SoftBank, el conglomerado japonés conocido por sus apuestas audaces en tecnología, ha anunciado una inversión histórica: hasta 75.000 millones de euros para la construcción y operación de nuevos centros de datos en Francia. La compañía planea desarrollar una capacidad adicional de hasta 5 gigavatios (GW), lo que equivale a la potencia eléctrica de varias ciudades medianas. Esta iniciativa se inscribe en un contexto de creciente demanda de recursos de cómputo a nivel global, impulsada por la expansión de la inteligencia artificial, el aprendizaje profundo y los servicios en la nube.
¿Por qué Francia?
Francia ha emergido en los últimos años como uno de los destinos preferidos para la expansión de la infraestructura digital en Europa. El país combina una red eléctrica robusta, incentivos fiscales para la energía renovable y una ubicación geográfica estratégica que facilita la conectividad con el resto del continente. Además, el gobierno francés ha puesto en marcha políticas de soberanía digital, promoviendo la creación de centros de datos dentro de sus fronteras para reducir la dependencia de proveedores externos y garantizar la seguridad de los datos.
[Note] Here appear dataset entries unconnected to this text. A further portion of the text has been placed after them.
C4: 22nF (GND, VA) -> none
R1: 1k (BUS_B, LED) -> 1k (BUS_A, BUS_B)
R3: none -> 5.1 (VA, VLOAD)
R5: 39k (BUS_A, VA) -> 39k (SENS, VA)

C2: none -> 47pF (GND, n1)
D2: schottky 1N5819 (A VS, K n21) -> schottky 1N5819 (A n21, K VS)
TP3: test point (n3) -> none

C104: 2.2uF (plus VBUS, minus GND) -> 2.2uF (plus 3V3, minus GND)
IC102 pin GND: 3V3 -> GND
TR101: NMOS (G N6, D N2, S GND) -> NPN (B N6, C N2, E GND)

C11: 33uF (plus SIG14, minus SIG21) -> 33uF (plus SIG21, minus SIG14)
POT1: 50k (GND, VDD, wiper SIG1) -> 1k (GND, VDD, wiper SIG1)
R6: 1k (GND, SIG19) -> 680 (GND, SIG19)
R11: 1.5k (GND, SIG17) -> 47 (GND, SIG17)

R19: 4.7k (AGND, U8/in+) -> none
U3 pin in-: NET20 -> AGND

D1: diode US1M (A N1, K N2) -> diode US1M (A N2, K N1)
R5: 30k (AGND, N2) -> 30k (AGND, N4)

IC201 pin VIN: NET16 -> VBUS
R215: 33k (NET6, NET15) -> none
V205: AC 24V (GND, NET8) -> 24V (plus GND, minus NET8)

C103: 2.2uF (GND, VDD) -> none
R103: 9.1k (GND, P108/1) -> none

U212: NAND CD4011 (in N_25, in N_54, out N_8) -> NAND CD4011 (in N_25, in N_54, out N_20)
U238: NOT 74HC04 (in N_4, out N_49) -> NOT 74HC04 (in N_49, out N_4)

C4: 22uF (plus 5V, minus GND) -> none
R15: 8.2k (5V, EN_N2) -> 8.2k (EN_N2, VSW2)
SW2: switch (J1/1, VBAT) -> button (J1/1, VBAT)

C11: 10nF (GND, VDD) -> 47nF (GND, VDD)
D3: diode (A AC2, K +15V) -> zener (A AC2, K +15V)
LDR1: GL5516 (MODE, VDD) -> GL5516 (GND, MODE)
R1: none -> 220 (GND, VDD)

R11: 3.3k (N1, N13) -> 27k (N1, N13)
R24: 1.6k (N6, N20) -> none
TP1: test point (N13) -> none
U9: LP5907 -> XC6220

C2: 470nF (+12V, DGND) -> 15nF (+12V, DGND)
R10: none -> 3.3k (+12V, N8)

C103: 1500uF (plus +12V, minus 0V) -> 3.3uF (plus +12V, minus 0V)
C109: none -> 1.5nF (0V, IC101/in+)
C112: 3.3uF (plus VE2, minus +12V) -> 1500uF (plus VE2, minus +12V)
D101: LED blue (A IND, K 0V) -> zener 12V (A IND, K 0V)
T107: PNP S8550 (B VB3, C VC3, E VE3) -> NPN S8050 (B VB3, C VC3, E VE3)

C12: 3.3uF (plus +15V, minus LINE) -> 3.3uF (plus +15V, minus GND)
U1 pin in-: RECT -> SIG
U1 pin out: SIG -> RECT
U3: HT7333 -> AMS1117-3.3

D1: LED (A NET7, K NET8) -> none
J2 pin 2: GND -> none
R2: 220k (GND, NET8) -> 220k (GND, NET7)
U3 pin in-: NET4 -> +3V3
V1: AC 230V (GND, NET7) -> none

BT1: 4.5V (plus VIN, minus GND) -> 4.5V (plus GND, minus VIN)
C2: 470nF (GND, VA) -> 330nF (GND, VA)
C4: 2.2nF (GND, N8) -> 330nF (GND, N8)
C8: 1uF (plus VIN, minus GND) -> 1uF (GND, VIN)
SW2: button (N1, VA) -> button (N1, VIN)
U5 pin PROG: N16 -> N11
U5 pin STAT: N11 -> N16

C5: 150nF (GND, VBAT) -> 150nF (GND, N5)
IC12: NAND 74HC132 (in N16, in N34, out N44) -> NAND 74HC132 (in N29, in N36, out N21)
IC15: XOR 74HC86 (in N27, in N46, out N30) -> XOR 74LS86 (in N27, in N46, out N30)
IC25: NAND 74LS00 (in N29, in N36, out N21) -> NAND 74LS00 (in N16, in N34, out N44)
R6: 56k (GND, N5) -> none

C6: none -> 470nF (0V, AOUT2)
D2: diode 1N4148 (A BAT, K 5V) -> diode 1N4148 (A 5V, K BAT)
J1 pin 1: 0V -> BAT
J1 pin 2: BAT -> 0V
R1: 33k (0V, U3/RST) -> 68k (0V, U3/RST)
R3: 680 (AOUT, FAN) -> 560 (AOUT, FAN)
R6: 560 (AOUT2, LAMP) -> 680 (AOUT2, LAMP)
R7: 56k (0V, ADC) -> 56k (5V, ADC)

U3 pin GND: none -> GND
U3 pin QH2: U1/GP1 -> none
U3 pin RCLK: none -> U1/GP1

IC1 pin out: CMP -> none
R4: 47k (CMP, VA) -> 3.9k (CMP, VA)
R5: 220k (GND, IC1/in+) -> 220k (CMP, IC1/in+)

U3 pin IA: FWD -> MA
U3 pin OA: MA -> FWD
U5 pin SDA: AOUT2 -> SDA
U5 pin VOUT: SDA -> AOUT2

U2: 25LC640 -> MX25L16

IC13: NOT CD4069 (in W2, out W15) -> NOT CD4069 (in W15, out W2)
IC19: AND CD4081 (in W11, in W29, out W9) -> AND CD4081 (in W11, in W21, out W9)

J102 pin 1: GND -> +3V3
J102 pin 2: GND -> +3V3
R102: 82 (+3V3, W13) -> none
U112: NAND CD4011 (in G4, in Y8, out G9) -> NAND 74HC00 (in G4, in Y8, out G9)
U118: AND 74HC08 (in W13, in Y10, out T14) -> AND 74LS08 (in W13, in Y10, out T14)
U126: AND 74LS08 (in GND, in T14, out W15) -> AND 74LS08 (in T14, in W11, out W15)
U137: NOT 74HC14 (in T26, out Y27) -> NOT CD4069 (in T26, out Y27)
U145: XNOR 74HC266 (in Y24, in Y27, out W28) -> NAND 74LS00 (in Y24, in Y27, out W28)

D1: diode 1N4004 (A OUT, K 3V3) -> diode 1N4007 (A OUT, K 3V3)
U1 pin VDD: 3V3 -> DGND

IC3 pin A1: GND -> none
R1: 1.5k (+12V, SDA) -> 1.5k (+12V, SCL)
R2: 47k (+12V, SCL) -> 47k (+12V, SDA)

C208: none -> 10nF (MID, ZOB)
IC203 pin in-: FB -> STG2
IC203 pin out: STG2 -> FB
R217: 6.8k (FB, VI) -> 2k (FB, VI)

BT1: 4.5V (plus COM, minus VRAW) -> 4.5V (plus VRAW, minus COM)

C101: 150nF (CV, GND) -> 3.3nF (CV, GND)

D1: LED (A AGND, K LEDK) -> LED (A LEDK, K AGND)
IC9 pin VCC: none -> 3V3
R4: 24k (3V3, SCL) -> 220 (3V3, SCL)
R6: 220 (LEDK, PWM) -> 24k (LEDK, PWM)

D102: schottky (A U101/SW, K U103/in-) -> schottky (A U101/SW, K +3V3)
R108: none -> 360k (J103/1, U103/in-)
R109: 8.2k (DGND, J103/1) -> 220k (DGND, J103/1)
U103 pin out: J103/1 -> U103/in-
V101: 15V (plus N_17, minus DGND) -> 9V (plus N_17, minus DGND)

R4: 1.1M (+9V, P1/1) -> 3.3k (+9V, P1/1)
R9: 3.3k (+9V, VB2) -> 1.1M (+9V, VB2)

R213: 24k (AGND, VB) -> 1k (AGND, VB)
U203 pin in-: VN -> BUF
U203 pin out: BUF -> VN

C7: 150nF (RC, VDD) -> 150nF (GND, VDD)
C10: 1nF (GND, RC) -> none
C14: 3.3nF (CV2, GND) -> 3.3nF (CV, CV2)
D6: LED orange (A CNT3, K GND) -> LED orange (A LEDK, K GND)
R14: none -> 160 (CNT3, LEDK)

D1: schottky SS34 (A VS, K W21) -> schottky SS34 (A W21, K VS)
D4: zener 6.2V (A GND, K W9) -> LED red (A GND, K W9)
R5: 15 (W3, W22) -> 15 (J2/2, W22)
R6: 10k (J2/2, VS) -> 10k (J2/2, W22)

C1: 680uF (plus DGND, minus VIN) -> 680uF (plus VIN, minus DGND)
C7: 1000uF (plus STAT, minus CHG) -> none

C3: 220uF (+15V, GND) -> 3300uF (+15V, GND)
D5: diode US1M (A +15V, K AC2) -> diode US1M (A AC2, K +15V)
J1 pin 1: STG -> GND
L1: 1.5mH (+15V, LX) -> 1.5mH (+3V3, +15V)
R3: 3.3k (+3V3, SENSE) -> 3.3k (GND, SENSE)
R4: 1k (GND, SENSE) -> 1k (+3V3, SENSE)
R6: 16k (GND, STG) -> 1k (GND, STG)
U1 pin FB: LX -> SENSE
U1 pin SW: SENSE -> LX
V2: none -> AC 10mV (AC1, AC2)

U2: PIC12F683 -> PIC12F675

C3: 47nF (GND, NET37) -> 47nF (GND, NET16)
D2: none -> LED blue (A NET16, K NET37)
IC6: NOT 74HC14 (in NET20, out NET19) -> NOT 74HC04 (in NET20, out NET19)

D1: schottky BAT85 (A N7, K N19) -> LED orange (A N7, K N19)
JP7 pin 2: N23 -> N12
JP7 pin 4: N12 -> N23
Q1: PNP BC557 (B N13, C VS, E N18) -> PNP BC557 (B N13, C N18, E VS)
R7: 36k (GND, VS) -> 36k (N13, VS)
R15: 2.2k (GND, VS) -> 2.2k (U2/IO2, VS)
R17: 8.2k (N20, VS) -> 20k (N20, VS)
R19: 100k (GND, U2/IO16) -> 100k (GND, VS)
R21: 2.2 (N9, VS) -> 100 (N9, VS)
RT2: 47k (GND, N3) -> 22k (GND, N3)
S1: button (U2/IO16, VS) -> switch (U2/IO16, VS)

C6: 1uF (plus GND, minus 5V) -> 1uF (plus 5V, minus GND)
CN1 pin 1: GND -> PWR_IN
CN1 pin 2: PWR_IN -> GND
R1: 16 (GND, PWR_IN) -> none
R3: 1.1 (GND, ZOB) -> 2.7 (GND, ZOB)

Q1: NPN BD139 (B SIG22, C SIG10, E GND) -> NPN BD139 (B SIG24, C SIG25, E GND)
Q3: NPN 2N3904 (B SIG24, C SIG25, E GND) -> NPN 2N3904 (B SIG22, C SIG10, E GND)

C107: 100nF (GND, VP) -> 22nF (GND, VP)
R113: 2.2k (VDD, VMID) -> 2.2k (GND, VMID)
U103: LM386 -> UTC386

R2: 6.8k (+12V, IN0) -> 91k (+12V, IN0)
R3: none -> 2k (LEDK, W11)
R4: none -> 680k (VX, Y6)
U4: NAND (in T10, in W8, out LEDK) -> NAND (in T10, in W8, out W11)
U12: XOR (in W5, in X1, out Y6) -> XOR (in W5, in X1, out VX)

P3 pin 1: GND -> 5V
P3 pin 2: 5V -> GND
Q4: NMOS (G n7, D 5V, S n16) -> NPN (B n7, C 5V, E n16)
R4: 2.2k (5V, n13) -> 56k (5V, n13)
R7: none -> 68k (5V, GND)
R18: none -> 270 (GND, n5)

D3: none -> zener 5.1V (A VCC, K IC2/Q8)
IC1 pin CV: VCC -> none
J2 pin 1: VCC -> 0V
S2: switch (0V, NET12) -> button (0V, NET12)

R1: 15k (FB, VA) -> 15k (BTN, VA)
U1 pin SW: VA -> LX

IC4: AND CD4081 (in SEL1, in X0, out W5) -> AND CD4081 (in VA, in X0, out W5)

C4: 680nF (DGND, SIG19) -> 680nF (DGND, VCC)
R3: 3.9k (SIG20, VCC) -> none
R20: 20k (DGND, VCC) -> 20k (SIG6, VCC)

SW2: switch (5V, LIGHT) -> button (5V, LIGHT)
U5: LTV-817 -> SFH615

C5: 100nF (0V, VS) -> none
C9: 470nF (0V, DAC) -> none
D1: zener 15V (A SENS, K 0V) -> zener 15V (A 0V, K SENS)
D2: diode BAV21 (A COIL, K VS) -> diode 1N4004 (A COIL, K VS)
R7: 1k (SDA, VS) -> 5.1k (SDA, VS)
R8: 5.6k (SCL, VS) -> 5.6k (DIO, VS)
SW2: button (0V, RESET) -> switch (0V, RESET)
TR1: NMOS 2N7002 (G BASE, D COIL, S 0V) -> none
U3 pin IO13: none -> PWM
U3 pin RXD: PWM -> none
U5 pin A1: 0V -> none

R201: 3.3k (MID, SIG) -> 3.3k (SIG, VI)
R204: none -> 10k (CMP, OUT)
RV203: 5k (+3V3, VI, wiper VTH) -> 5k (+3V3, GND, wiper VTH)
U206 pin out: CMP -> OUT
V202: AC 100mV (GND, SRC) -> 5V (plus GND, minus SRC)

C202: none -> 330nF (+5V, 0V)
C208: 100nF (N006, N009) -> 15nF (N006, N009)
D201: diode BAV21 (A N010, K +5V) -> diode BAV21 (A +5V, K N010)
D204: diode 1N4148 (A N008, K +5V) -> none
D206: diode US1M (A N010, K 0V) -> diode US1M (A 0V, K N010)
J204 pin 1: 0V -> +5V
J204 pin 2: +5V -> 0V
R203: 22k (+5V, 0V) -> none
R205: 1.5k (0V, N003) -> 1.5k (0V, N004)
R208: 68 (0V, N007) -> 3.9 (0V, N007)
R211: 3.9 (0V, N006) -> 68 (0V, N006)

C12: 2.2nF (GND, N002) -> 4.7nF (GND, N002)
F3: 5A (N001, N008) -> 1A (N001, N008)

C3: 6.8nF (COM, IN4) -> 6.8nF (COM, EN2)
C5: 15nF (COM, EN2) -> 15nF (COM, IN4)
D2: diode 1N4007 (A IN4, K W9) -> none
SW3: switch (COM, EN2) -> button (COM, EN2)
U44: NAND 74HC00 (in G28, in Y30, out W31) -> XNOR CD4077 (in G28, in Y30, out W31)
SoftBank ve en este marco una oportunidad para posicionarse como un proveedor clave de capacidad de cómputo para startups, grandes corporaciones y, sobre todo, para los gigantes de la IA que requieren enormes volúmenes de procesamiento. La inversión también se alinea con los planes de la Unión Europea de alcanzar la neutralidad climática en 2050, ya que la empresa ha prometido que gran parte de la energía que alimentará los nuevos centros provendrá de fuentes renovables.
Impacto en la industria de la IA
La capacidad de 5 GW no es una cifra arbitraria; representa una respuesta directa a la explosión de modelos de IA de gran escala, como los generadores de lenguaje y visión que demandan miles de GPUs funcionando las 24 horas del día. Actualmente, la escasez de infraestructura adecuada es uno de los cuellos de botella que frenan la innovación en IA. Al ofrecer recursos de cómputo a precios competitivos y con alta disponibilidad, SoftBank podría acelerar el desarrollo de aplicaciones críticas en sectores como la salud, la automoción y la energía.
Además, la presencia de SoftBank en Francia puede estimular la creación de un ecosistema de proveedores locales de energía verde, refrigeración avanzada y soluciones de gestión de datos. Esto no solo reduce la huella de carbono de la infraestructura, sino que también abre la puerta a nuevas startups que diseñen tecnologías de enfriamiento por inmersión o sistemas de gestión térmica basados en IA.
Retos y consideraciones
No todo es positivo. La construcción de centros de datos a gran escala implica desafíos logísticos y regulatorios. La obtención de permisos medioambientales, la gestión del consumo energético y la garantía de seguridad física y cibernética son aspectos críticos que SoftBank deberá abordar. Asimismo, la competencia en el mercado europeo es feroz: empresas como Equinix, Digital Realty y los propios actores estatales están ampliando su capacidad en la región.
Otro punto de preocupación es la dependencia de la energía renovable. Si bien SoftBank ha expresado su intención de alimentar los centros con energía verde, la disponibilidad de fuentes como la eólica y la solar puede variar según la estación y la ubicación exacta de los sitios. La compañía deberá invertir en almacenamiento energético o en acuerdos de compra de energía a largo plazo para garantizar una operatividad constante.
Qué significa para los profesionales tech
Para los profesionales tecnológicos hispanohablantes, la noticia abre varias líneas de acción. Primeramente, la expansión de capacidad en Francia puede traducirse en más oportunidades de empleo en áreas de arquitectura de sistemas, gestión de datos y desarrollo de IA. Segundo, las startups latinoamericanas que buscan escalar sus modelos de IA encontrarán un hub europeo con infraestructura de primer nivel y costos potencialmente más bajos que en EE. UU.
Finalmente, la apuesta de SoftBank subraya la importancia de la colaboración entre capital, gobiernos y proveedores de energía para construir la infraestructura del futuro. Los expertos en sostenibilidad tecnológica tendrán un papel crucial para equilibrar la necesidad de potencia de cómputo con los objetivos climáticos.
Conclusión
La inversión de 75.000 millones de euros de SoftBank en centros de datos franceses representa una de las jugadas más ambiciosas del sector tecnológico en los últimos años. Al combinar capacidad de cómputo masiva, energía renovable y una ubicación estratégica, la iniciativa podría convertirse en un catalizador para la innovación en IA en Europa y más allá. Sin embargo, el éxito dependerá de la capacidad de la empresa para superar los retos regulatorios y de suministro energético, y de su habilidad para crear un ecosistema atractivo para clientes y socios. En cualquier caso, el anuncio marca un punto de inflexión que los profesionales del sector deberán seguir de cerca.